Tea Note. Interestingly enough, Earl Grey's tea today is among the world's most popular, and yet hardly anyone requests it by name. The customer says, 'I'd like tea,' and the waiter says, 'Earl Grey? Is that OK?' And the customer says, 'Oh, sure.'

Earl Grey's dad was the Minority Whip in Congress, and Earl grew up in Washington, a city of broad streets and wide steps ascending to immense granite porches, a good place for a boy with a bike, and it was full of curiosities, such as the National Cold Beverage Museum and the Museum of Coasters and Napkins and the national headquarters of the American Association of Holes in the Ground. But the Grey family lived under a cloud, dreading the next election, afraid that each term would be their last. Daddy was a conservative Republican from Georgia, and his seat should have been safe, but he was careless, something of a bon vivant, and didn't bother to keep his political fences mended.

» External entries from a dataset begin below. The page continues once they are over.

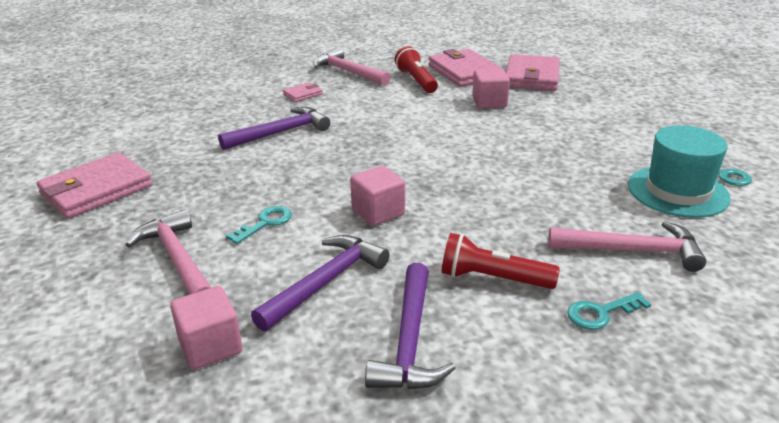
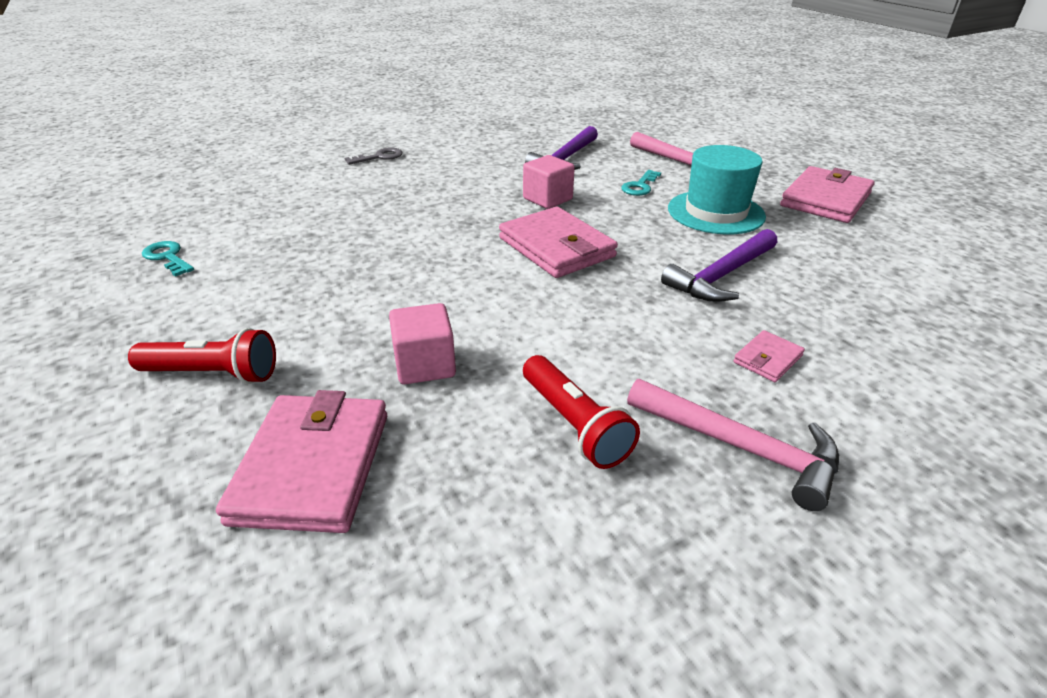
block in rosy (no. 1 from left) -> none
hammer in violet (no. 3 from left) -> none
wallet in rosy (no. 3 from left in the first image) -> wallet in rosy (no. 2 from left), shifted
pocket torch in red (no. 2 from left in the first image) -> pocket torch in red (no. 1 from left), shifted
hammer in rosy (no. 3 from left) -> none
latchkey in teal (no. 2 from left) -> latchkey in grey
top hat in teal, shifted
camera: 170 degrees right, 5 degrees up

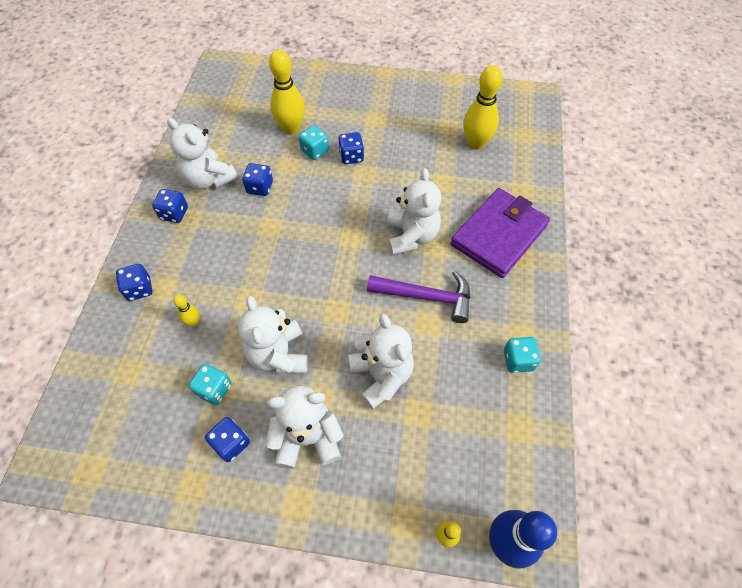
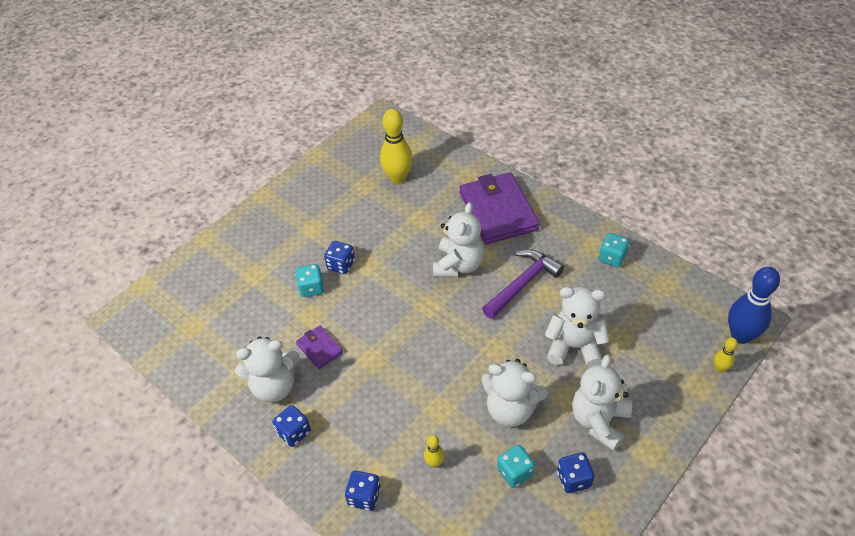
game die in cobalt (no. 4 from left) -> wallet in violet (no. 1 from left)
skittle in bright yellow (no. 2 from left) -> none
teddy in pure white (no. 5 from left in the first image) -> teddy in pure white (no. 2 from left), 75 degrees clockwise
camera: 55 degrees left, 10 degrees down

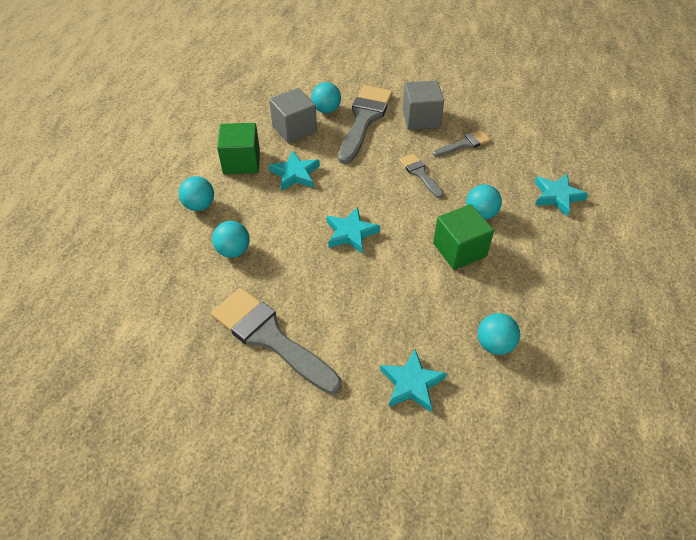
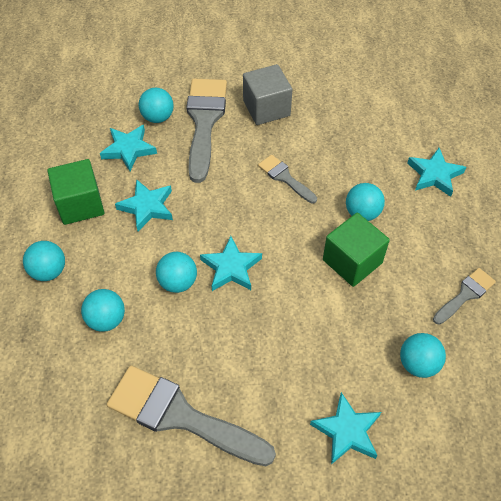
block in grey (no. 1 from left) -> star shape in teal (no. 1 from left)
paintbrush in grey (no. 4 from left), shifted
none -> ball in teal (no. 4 from left)
camera: 15 degrees left, 5 degrees up

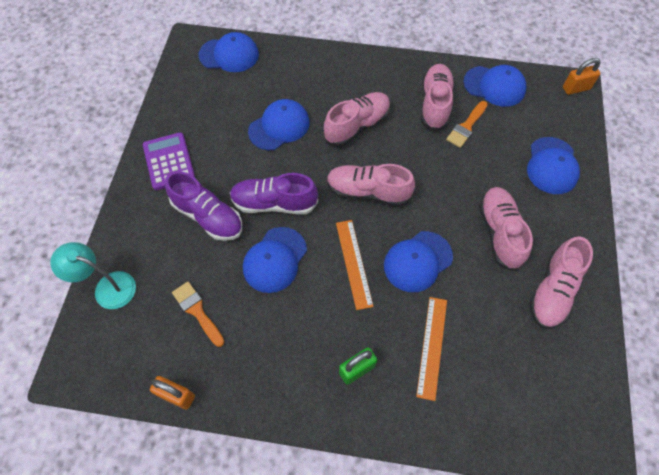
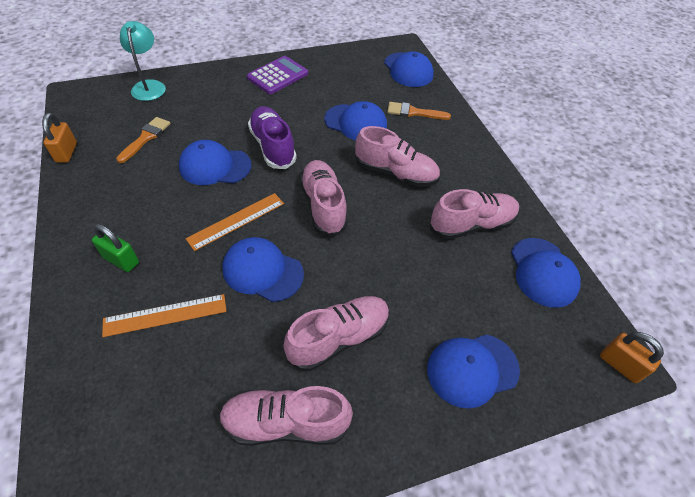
shoe in violet (no. 1 from left) -> none
paintbrush in orange-coloured (no. 2 from left), shifted
camera: 60 degrees right, 10 degrees down

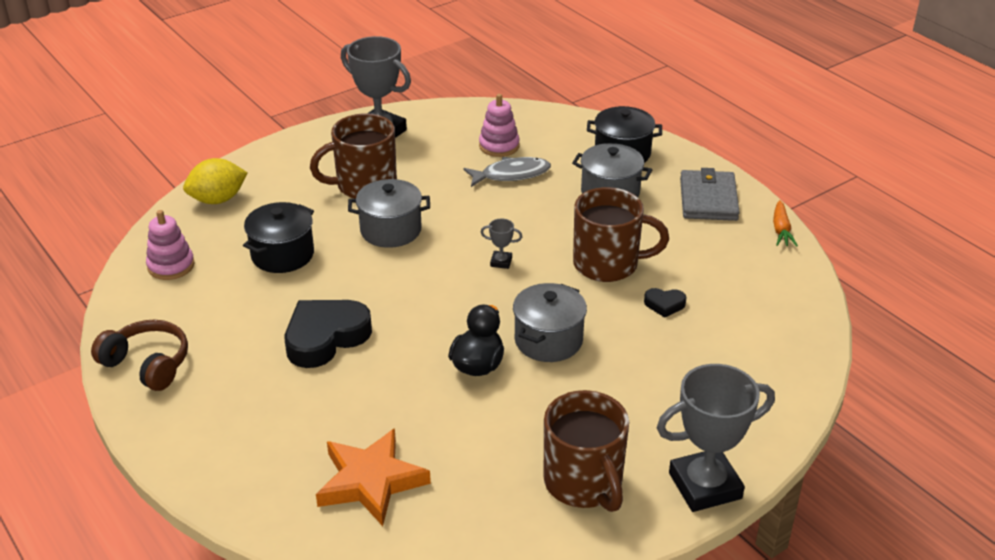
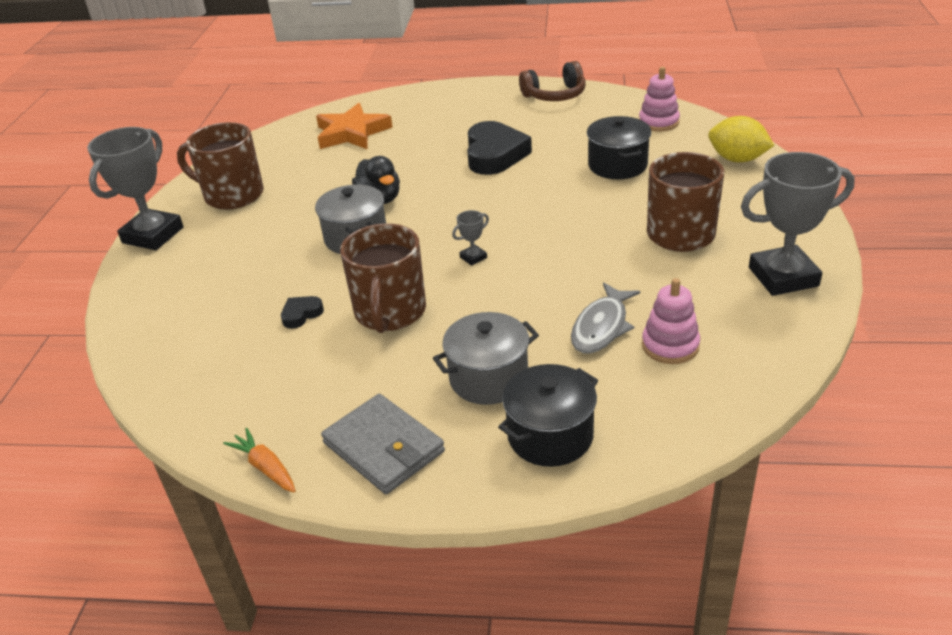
lemon in bright yellow, 75 degrees counterclockwise
cooking pot in grey (no. 1 from left) -> none
mug in dark brown (no. 3 from left in the first image) -> mug in dark brown (no. 2 from left), 45 degrees counterclockwise
camera: 135 degrees right, 0 degrees up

Daddy loved Washington. He enjoyed the lunches at Le Louis, the parties at the embassies where black servants circulated with silver trays of buns with pork in them. He loved the little restaurants, loved to sit in them and drink tea and read the gossip and arts sections of the Washington Post. He belonged to a madrigal ensemble and a sonnet circle. He read Proust. He was a civilised man and it was hard to get him ginned up for elections. Every even-numbered year, in spring, his wife and children begged him to please do whatever he needed to do to get re-elected, but he hated the thought. 'Oh pooh,' he said.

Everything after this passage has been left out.